Der Einsatzleiter / Zugführer
Donnerstag gegen 16.30 Uhr, ich habe mit meinem Chef eine Besprechung zu einem Bauprojekt an meinem Schreibtisch, als plötzlich mein Funkmeldeempfänger auslöst. Ich nehme ihn vom Gürtel und schaue gespannt drauf, was anliegt: „Brand 2: Wohnungsbrand, Hüfingen, Hauptstraße“.

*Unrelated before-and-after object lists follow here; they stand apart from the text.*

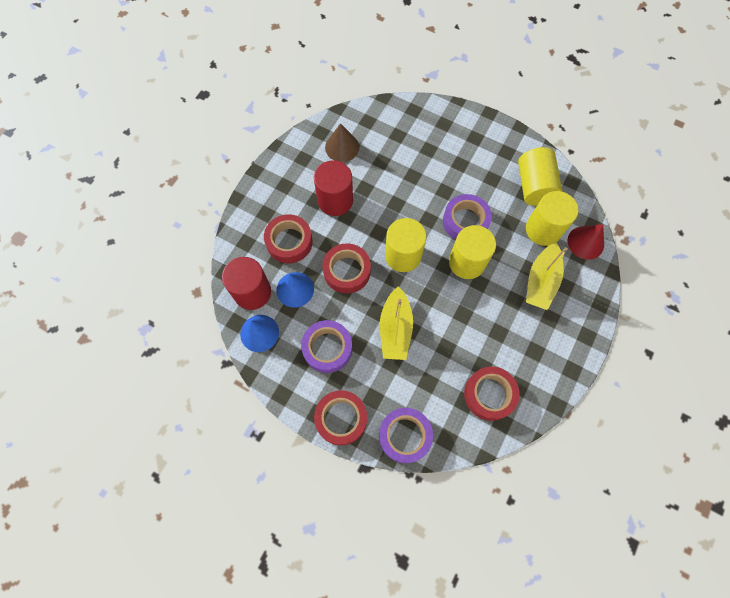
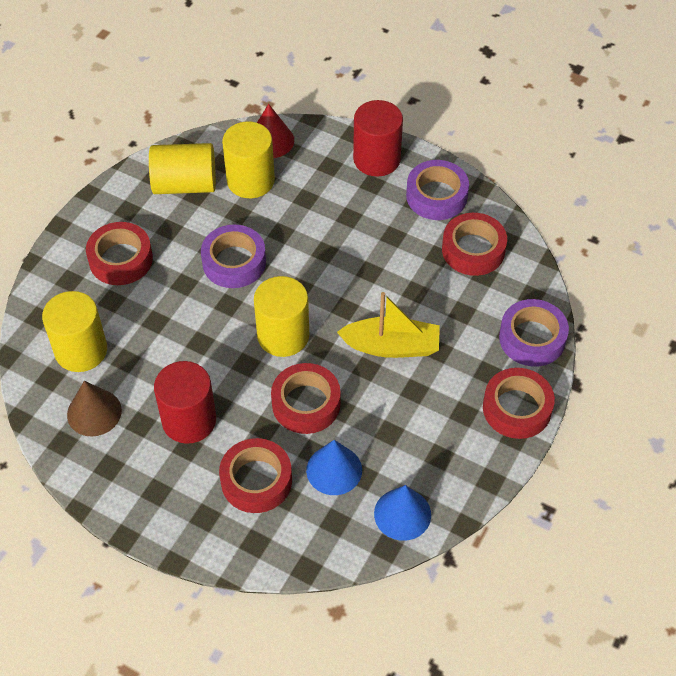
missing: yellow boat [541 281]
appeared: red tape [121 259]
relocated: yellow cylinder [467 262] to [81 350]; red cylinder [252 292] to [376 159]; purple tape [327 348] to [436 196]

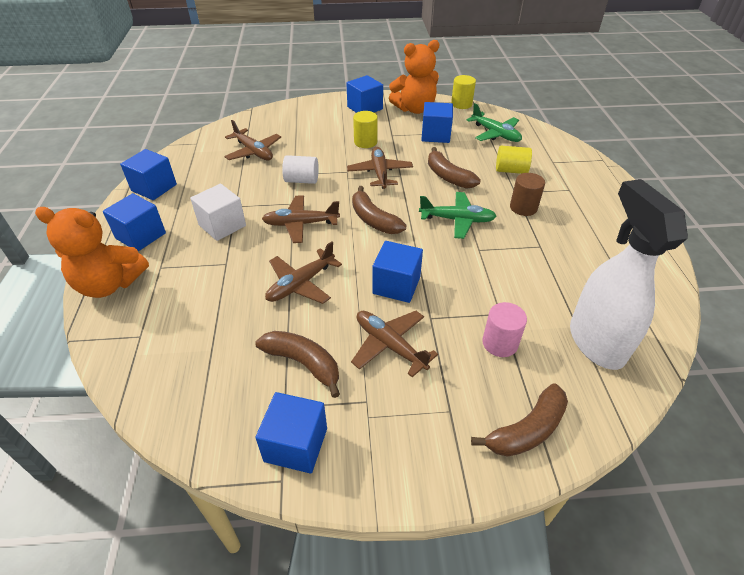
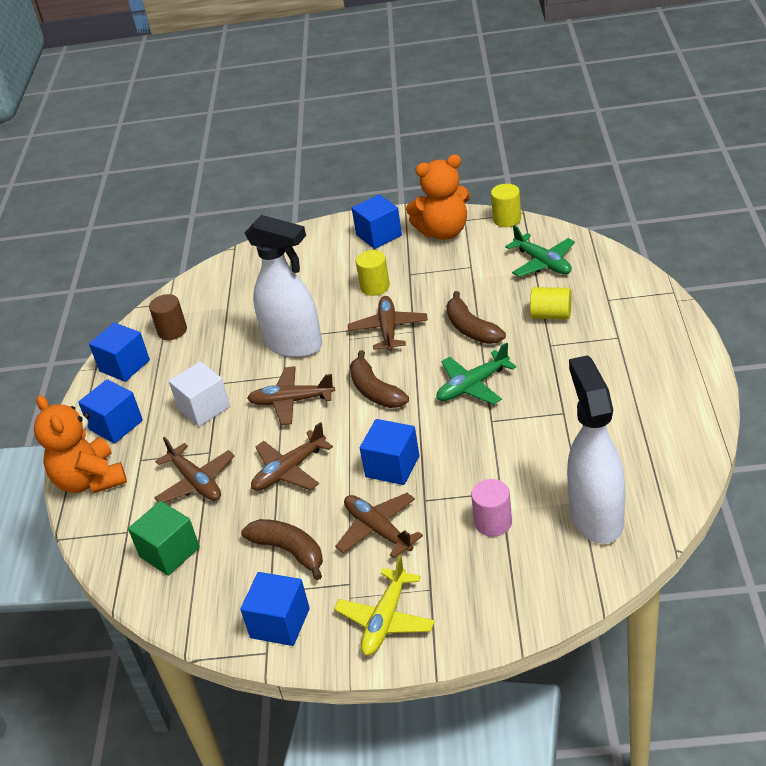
missing: blue cube [435 135]; brown banana [526 430]
appeared: green cube [169 552]; yellow plane [385 620]
relocated: brown plane [254 152] to [196 482]; brown cylinder [523 207] to [172 331]
exchanged: white cylinder [302 180] to white spray bottle [294 345]
spun: green plane [457 220] = [472 386] 135 degrees clockwise; orange teddy bear [109 284] = [90 480] 45 degrees clockwise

Mein Chef, der auch ein Feuerwehrkamerad von mir ist, und ich rennen zum Auto und fahren ins Gerätehaus. Dort angekommen sind bereits die Tore an der Fahrzeughalle offen und wir rennen zu unseren Spinden, um uns umzuziehen. Zwei andere Kameraden sind schon dort. Zu meinem Chef und einem anderen Kameraden rufe ich: „Ihr macht Angriffstrupp!“ Die beiden schnappen sich alles, was sie brauchen, um sich im Fahrzeug mit Atemschutzgeräten auszurüsten. Einen anderen Kameraden teile ich als Gruppenführer ein. Ein weiterer Kamerad ist am MTW angekommen und richtet ihn zum Wegfahren. Er wird beim Einsatz mein persönlicher Führungsassistent und meine rechte Hand sein. Mittlerweile treffen nach und nach immer mehr Kameraden ein, davon mehrere Maschinisten und Atemschutzträger. Das passt. So können wir gleich mit mehreren Autos raus.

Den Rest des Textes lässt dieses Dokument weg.